MCS students first go to the Farm in the spring of their 7-8s year, accompanied by their classroom teachers. Each following year, their time at the Farm increases. By fifth grade they make three week-long trips, one in each season of the school year.
Students tend the gardens; care for the animals (chickens, cows, pigs and sheep); learn to weave; explore fields, mountains and streams; and study traditional and contemporary life in the Catskills. Zero-mile meals and a closed-loop food cycle are daily experiences. As students advance through elementary and middle school, their work at the Farm becomes more challenging, drawing on and enriching their classroom curriculum.

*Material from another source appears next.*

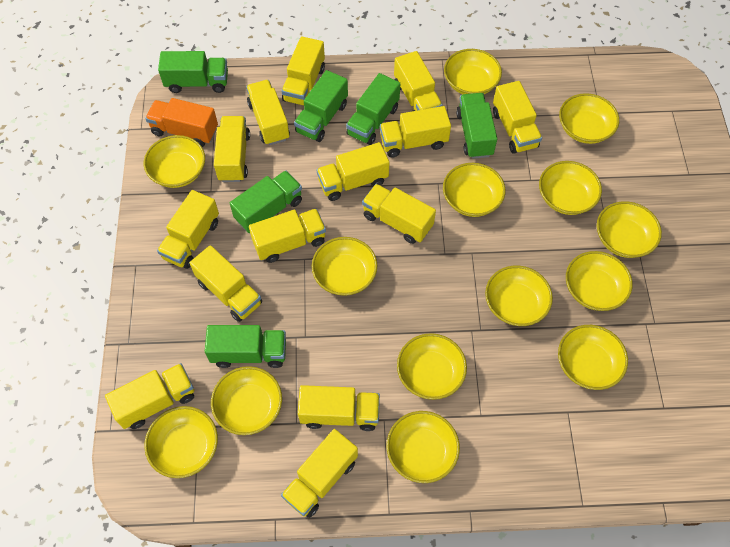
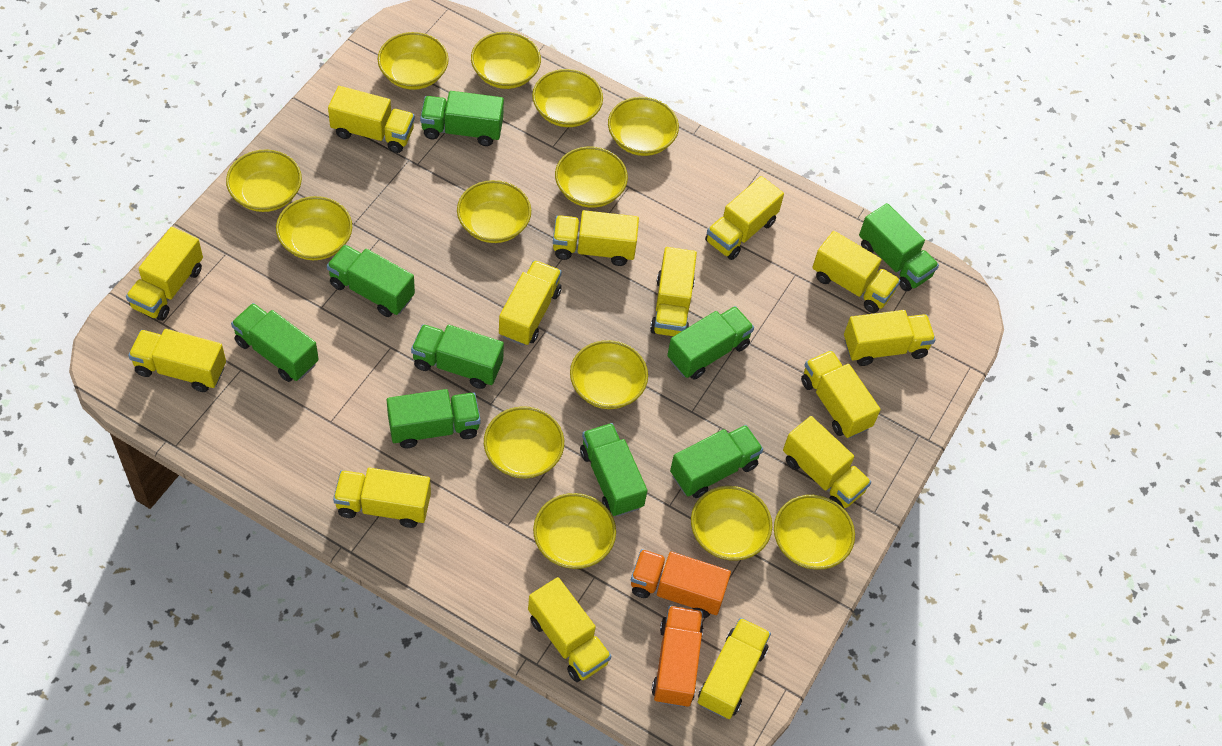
green truck: 6 -> 9
orange truck: 1 -> 2
yellow bowl: 14 -> 13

Farm trips emphasize human dependence on natural processes and community members’ reliance on each other. Working together to make the Farm relatively self-sufficient, students learn to use farm products for food, fuel and clothing. They examine the economies of nature—in the wild and at the Farm—and the best measures for environmental conservation. Sharing these activities, attending daily classes and performing household and barn chores, the students come to function as a mutually reliant community.
Many alumni credit their time at the MCS Farm as the most important and eye-opening experience of their young lives. While the Farm produces a wide range of products to be consumed by the school community, we are most proud of producing graduates who have a deep, visceral understanding of the biological processes necessary to sustain life on this planet.